Estaban las sábanas heladas y no pude evitar que mis quijadas temblaran sometidas a una invencible tiritona. Moví las manos y las piernas para que el lecho recibiera una parte de mi calor y me lo devolviera permitiéndome dormir. Había conseguido ya que la tibieza se extendiera por la cama, cuando hasta mis oídos llegaron los pasos, pesados y seguros, de John.

Escuché cómo mi esposo se despojaba de sus vestiduras y, acto seguido, se sentaba en el lecho. Entró en él y estiró las piernas. Por la manera en que respiraba, comprendí que la intención que abrigaba en su interior no era la de dormir. No me equivoqué. Sus manos me buscaron bajo las sábanas y, cuando me hallaron, comenzaron a subir mi camisa hasta que mis muslos quedaron al descubierto. Se me escapó un leve gruñido de satisfacción. Hacía tiempo que había descubierto que en las situaciones de tensión pocas cosas me ocasionaban tanto sosiego y tranquilidad como descansar entre sus brazos. Y ahora era uno de esos momentos en que necesitaba experimentar esas sensaciones más que nunca.

Qué pobres son los que no tienen paciencia! ¿Acaso se ha curado alguna vez una herida salvo poco a poco?

Otelo, II, 3

V

26 abril 1616

El sol no había salido cuando abandoné el mullido lecho. A pesar de las caricias, abundantes y dulces, de John, me pesaba la cabeza y una sensación extraña de malestar sucio me embargaba igual que si padeciera una indigestión onerosa que, de un momento a otro, podía desembocar en una interminable vomitona. Por un instante, pensé que quizá todo lo acontecido el día anterior no había tenido lugar, pero me bastó echar un vistazo a John, que dormía pesadamente, para convencerme de que mi imaginación no me estaba jugando una mala pasada.

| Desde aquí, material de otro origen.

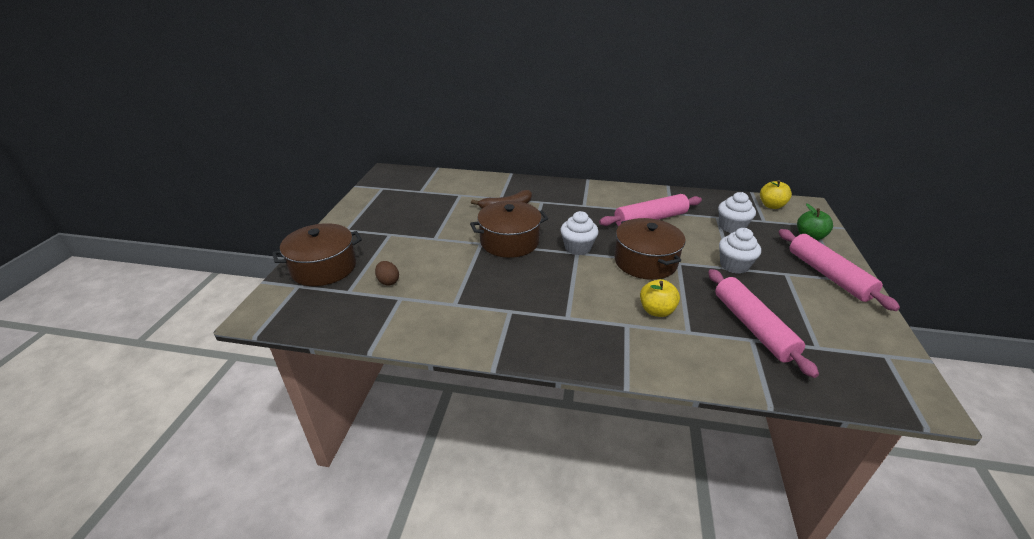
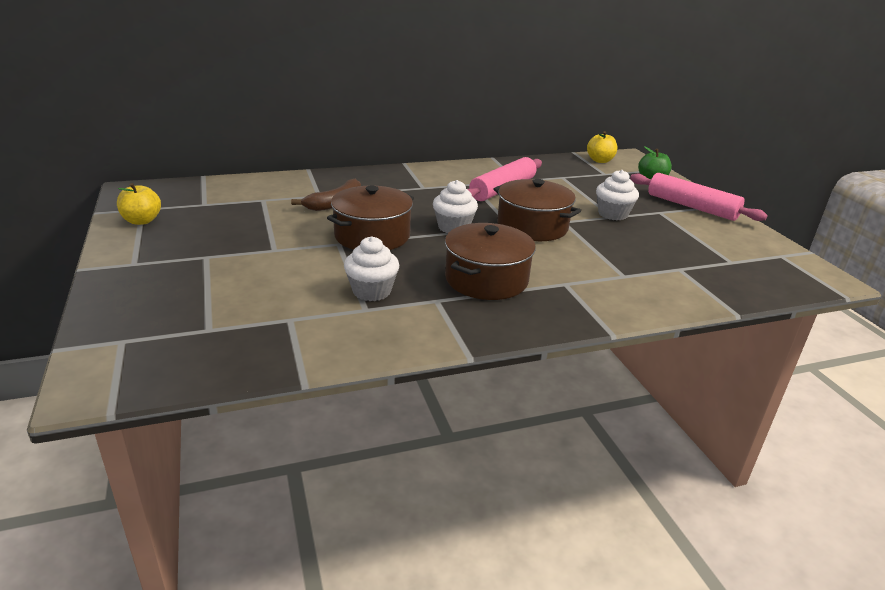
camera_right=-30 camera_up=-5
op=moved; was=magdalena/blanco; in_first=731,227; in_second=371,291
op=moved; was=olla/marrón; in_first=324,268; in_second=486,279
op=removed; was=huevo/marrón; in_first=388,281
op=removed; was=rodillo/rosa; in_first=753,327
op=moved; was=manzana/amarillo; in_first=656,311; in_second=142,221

Me vestí con el debido cuidado para no despertar a mi marido, descendí a la planta baja, me lavé la cara y las manos, y abandoné la casa. Sí, pronto iba a amanecer y el sol, como cada día, procedería a derramar sus rayos amarillos y tibios sobre la heredera casi única del bardo genial, del cisne de Stratford. Pero yo no me sentía ni feliz ni ilusionada. Tan sólo confusa e inquieta, como si en el aire gélidamente cortante de la mañana pudiera otear alguna desgracia de perfiles difusos que me aguardaba agazapada. Di unos pasos quizá con la esperanza de que el viento me arrancara la asfixiante congoja que se había apoderado de mí de la misma manera que abofeteaba la tierra y los hierbajos. Fue entonces cuando lo vi.

Al principio, me pareció una simple prolongación del árbol, como si el tronco mostrara las señales de una preñez extraña y negra. Pero enseguida comprendí que aquella forma no era natural, que no se correspondía con ninguna de las caprichosas siluetas que nuestro Creador ha ido dejando en la naturaleza, que sólo podía tratarse de una figura humana. Mi primera tentación fue la de correr hacia la casa y refugiarme de quien podía ser un maleante, pero algo que no lograba entender me mantuvo clavada en el suelo y con la mirada fija en aquella presencia muda y oscura.